Кузьма изумлялся необыкновенности паровой телеги Черепановых, но никак не мог понять витиеватой мысли барина и пребывал в самом плачевном образе: коверкал рожи, дергал себя за бороду, а то хлопал рукавицей по шапке, будто проверяя, цела ли голова.

— Ежели колесопроводы широкие, повозка с пассажирами идет покойно, — Вертухин расставил руки и показал движение паровой телеги по невидимым колесопроводам. — Можно глядеться в зеркало, а девка той порой будет тебе накладывать румяны…

— Да на что мне румяны?! — Кузьма схватился рукой за поросшие волосом щеки.

— Тебе-то ни на что, а императрице Екатерине Великой девка наложит румяны, покуда она в оной повозке едет в Царское Село.

— Изрядно! — сказал Кузьма с облегчением.

— Да вовсе не изрядно, а хуже того не бывает! — возразил Вертухин. — Вить великий князь Павел Петрович, неметчиной смущенный, пустил в Царское Село стефенсонову пароходку, а не паровую телегу Черепановых. Хотя у Стефенсона только две дюжины трубок.

— Только две дюжины трубок, а ее в Царское Село! — воскликнул Кузьма потрясенно.

— Теперь рассуди сам, — продолжал Вертухин. — В городе Нижнем Тагиле ходит русская паровая телега, с коей не сравнится ни одна во всем свете. А великий князь привозит в Санкт-Петербург аглицкую пароходку, коя на узких колесопроводах будет так шататься да в плечи императрицу торкать, что без синяков она в Царское Село не приедет.

— Да его выпороть за это мало! — вскрикнул Кузьма и прикусил язык, испуганно глядя на барина.

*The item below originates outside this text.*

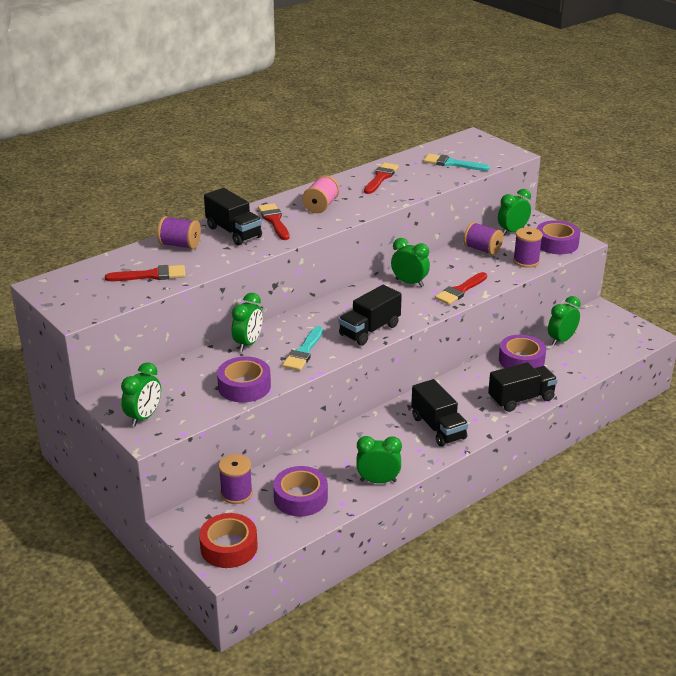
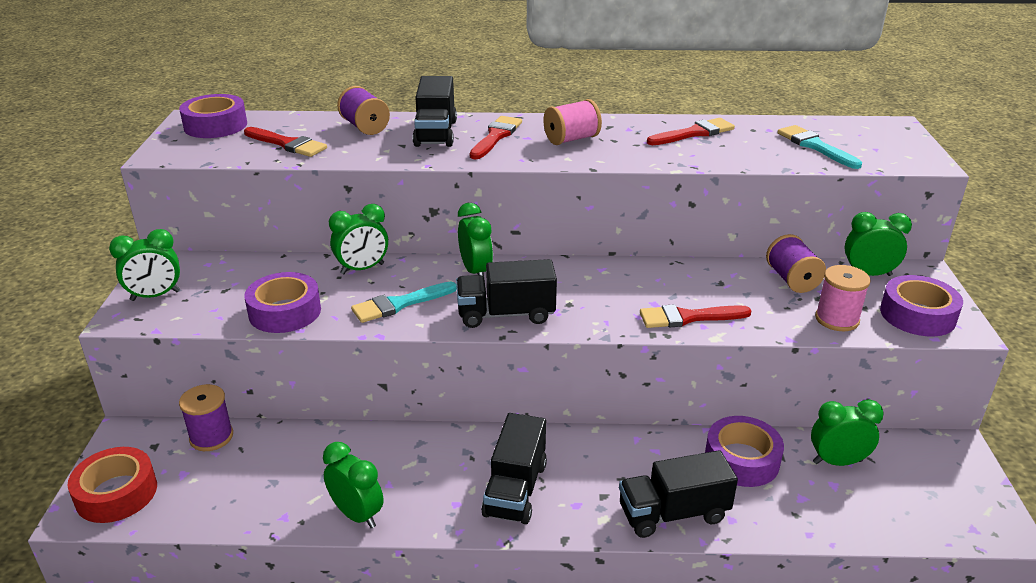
camera: 40 degrees right, 0 degrees up
(300, 498) = (256, 482): purple tape -> purple tape (215, 125)
(409, 283) = (636, 281): green clock -> green clock (476, 271)
(521, 399) = (673, 513): black truck -> black truck turned 150 degrees clockwise
(526, 261) = (837, 319): purple spool -> pink spool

— Матушка императрица его выпорет, — убежденно сказал Вертухин. — Коли узнает, что есть пароходка лучше, причем русская. Да еще под домашний арест посадит. Вить она не устает повторять, что сама русская баба, только украденная да насильно отданная в неметчину на двадцать пять лет, а потом на родину возвращенная. Она неметчины не переносит, как лютой заразы.

— И вы, сударь, сказали Мельникову, чтобы помалкивал о происшествии с Александром Гумбольдтом и великому князю не докладывал?

Вертухин торжественным движением вытащил из-под левой подмышки свернутые в трубку листы, а из-под правой — другую трубку листов.

— Вот это чертежи стефенсоновой пароходки, — он показал правую трубку, — а это — паровой телеги Черепановых, — он встряхнул левой.

— Вот они где у меня! — крикнул он так, что лошади пустились вскачь. — И великий князь, и Александр Гумбольдт!

— Но Михаил Васильевич сделает императрице доклад о паровой телеге Черепановых и тогда все откроется.

— А Михаил Васильевич у меня здесь! — Вертухин привстал, закинул руку пониже спины и сделал до того неприличный жест, что Кузьма закрыл глаза рукавицей. — Доклад-то он сделает да вовсе не о том. Ничего не откроется.

— Вы, сударь, великий душезнатец, — признал Кузьма.

— Мне бы еще дело с пароходкой Черепановых растрясти, — сказал Вертухин, садясь.

— А что такое? — полюбопытствовал Кузьма да с такой неучтивой поспешностью, что Вертухин опять замолчал на пять минут.

Природа меж тем жила, не обращая на них никакого внимания: сорока летела наискосок, руля заброшенным вбок хвостом, на щеках сугробов, в углублениях, лежали тени, голубые, как синяки. В лазоревом небе плавали лохматые, похожие на пуделей облака.